Renan Dal Zotto (born 19 July 1960), more commonly known as Renan, is a Brazilian former volleyball player who competed in three Summer Olympics and former head coach of the Brazilian men's national volleyball team. He was born in São Leopoldo, Rio Grande do Sul. In 1980, he was part of the Brazilian team that finished fifth in the Olympic tournament. He played five matches.

Four years later, Renan won the silver medal with the Brazilian team in the 1984 Olympic tournament. He played all six matches.
At the 1988 Games, he was a member of the Brazilian team that finished fourth in the 1988 Olympic tournament. He played all seven matches.

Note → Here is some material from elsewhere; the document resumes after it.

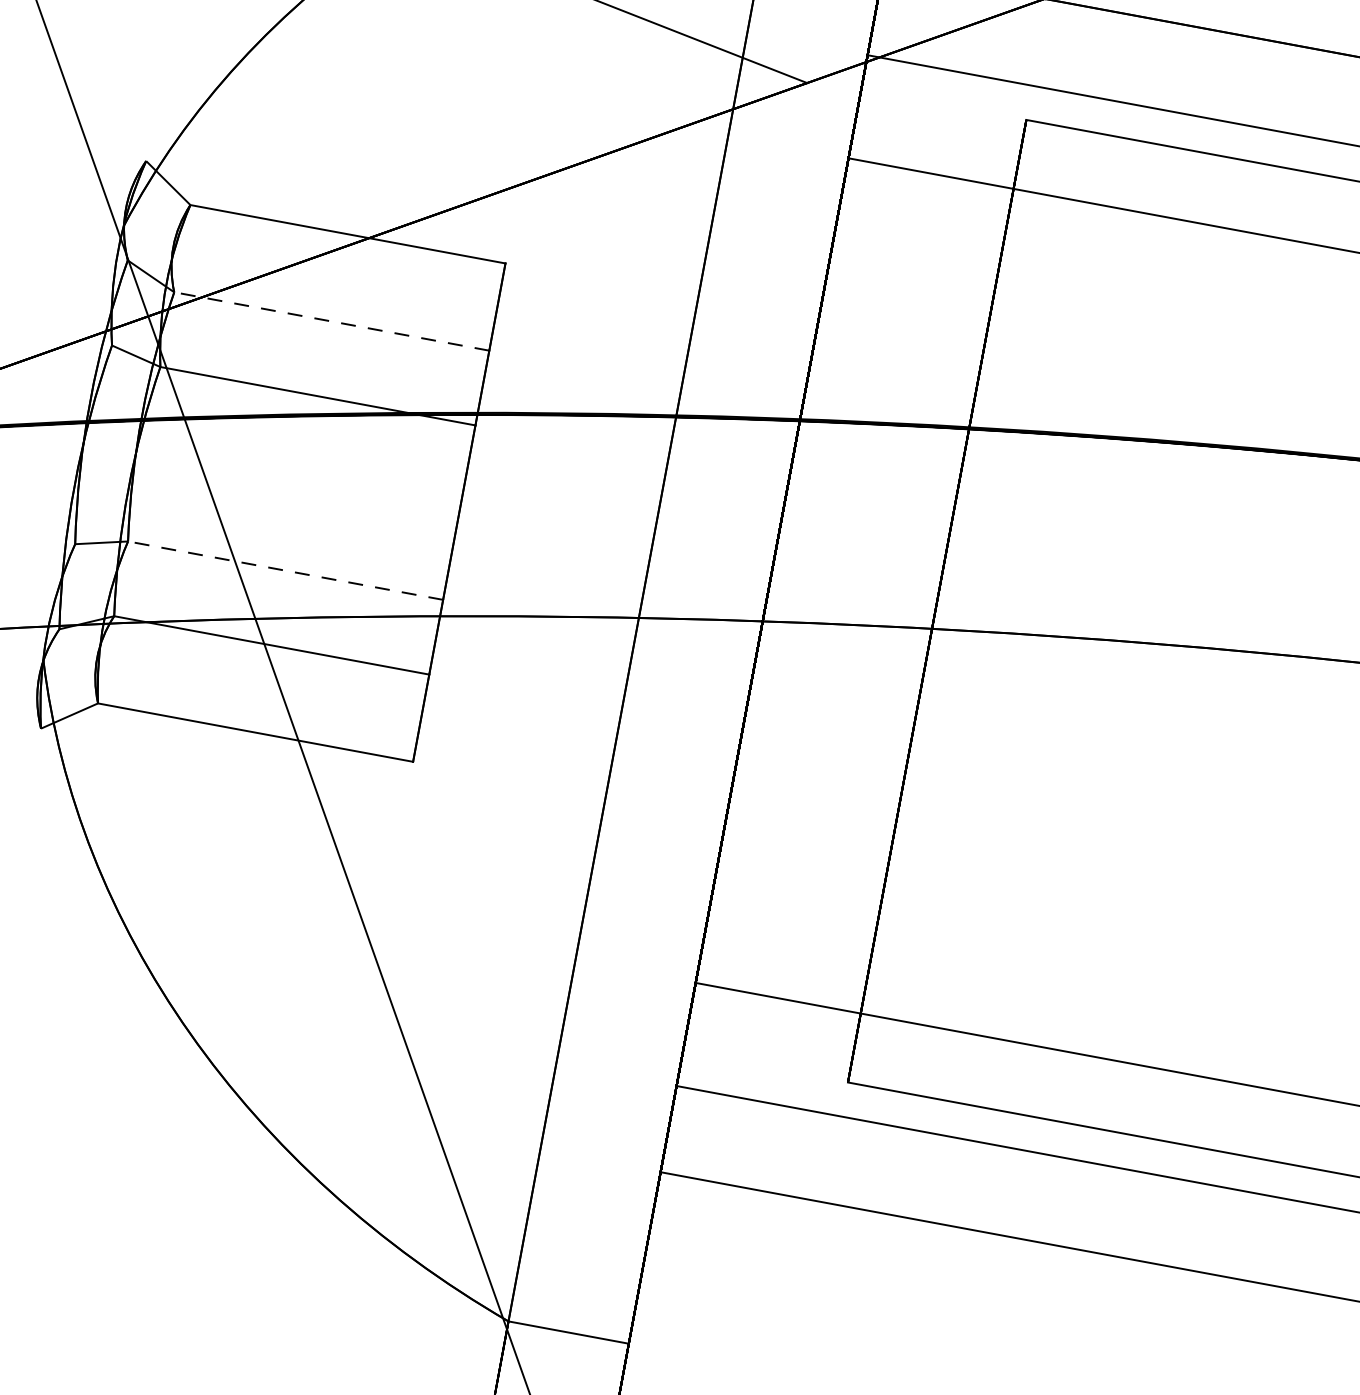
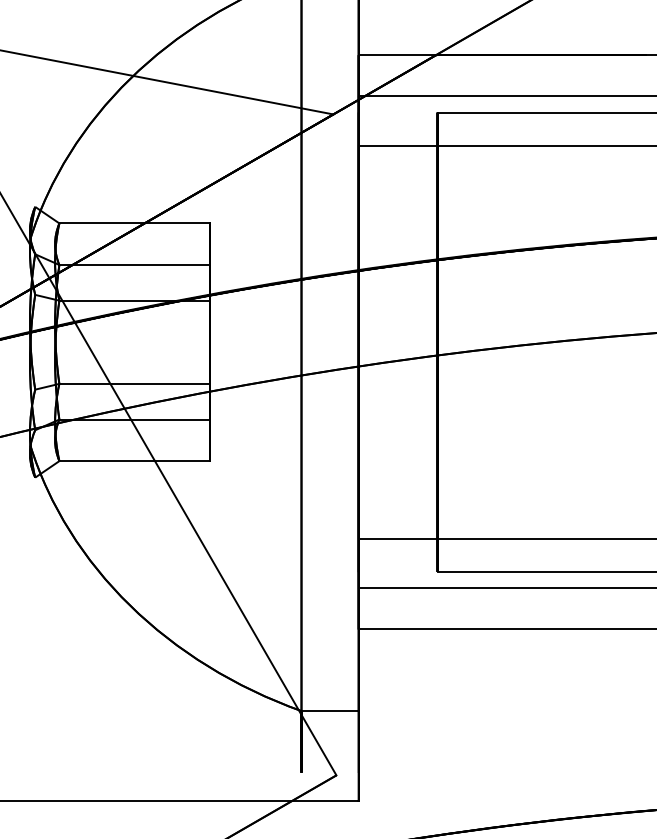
line: (331, 322) -> (134, 265), dashed -> solid
line: (285, 569) -> (134, 383), dashed -> solid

In 2015, Renan was inducted into the International Volleyball Hall of Fame.

==Coaching==
As coach, Renan worked mostly with clubs in Brazil, plus a season in Italy, all in the 1990s and 2000s.

In 2017, he was appointed as the new head coach of the Brazil men's team, replacing Bernardo Rezende who was in office during the last sixteen years.

Renan was also disciplined by the FIVB when cameras clearly showed him intentionally rolling a ball on court mid rally. This was during an important 5th set in 2018 vs Russia. In his statement, he failed to apologize for the incident or admit fault.